A downtown Belleville apartment complex should be shut down because the owner has not installed a state-mandated fire alarm system and a fire in the complex would have a “catastrophic impact and high loss of life,” according to fire department inspection reports.
The reports, which allege multiple code violations, are attached to the city’s lawsuit filed against the owner of the Brede Towers Apartments at 104 N. High St.
Talks are underway to reach a settlement between the city and property owner, according Belleville attorney Eric Rhein, who is representing the building owner, St. Louis-based JRG Holdings–Belleville LLC. Rhein declined to comment further. Corporation records show James Mundloch is the manager of the company.
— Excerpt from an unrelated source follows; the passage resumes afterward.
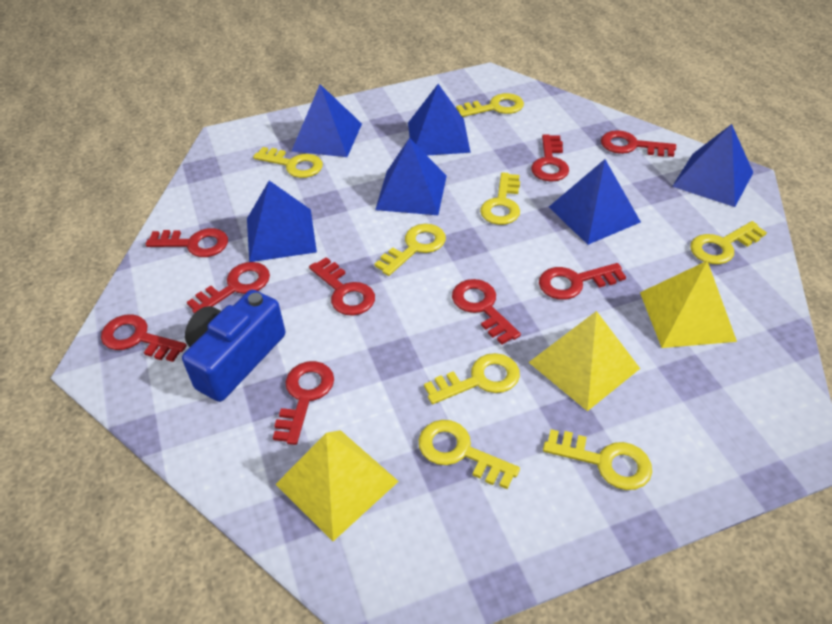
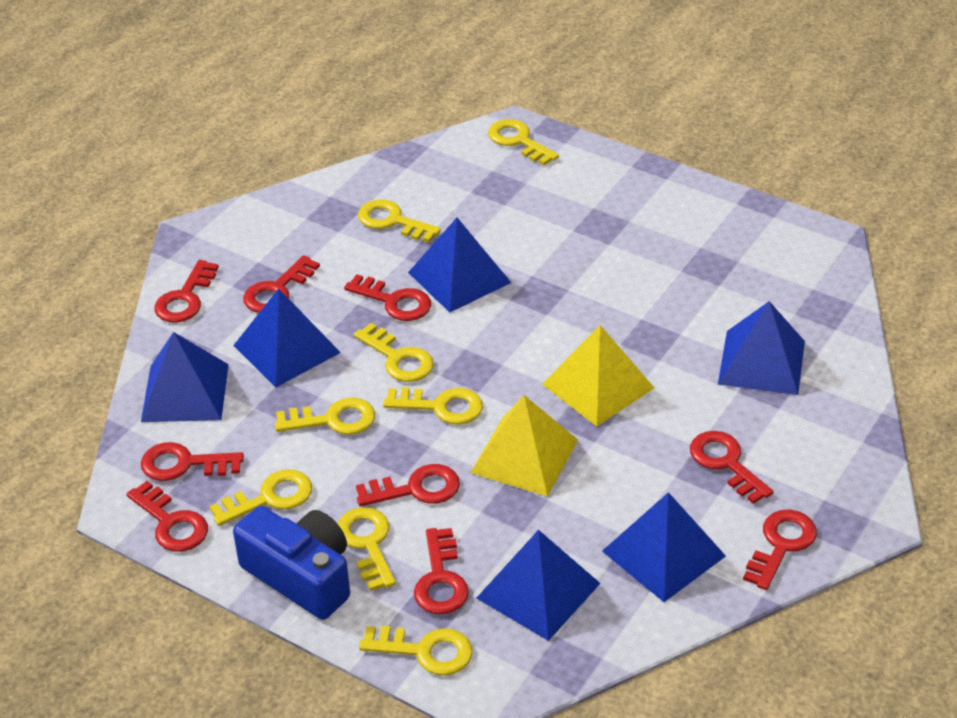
yellow pyramid: 3 -> 2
City Attorney Garrett Hoerner declined to comment on the lawsuit but Mayor Mark Eckert said the city has been “patient” with JRG Holdings.
“We tried to think about both the tenants and the ownership but they’ve got to take action on the safety and living conditions there,” Eckert said.
The lawsuit alleges the code violations are “dangerous to the lives” of the apartment complex residents.
Belleville wants a judge to order JRG Holdings to correct the alleged code violations and give the city the right to evict the tenants.
In the answer filed in response to the city’s lawsuit, Rhein said the property owner “denies that it is liable for expending the huge cost of getting all alleged deficiencies ‘up to code,’ because the building is or should be ‘grandfathered in.’”
JRG Holdings has spent $312,000 since 2010 in building repairs but admits it has not yet performed all of the repairs the city has ordered, according to Rhein’s answer.
The fire department conducted inspections on Sept. 13, 2016; Sept. 7, 2017, and Oct. 29, 2018 at the complex.
The fire inspection reports include these findings:
▪ Building should have a fire alarm system installed.
▪ No fire extinguishers were found during inspections in 2017 and last year.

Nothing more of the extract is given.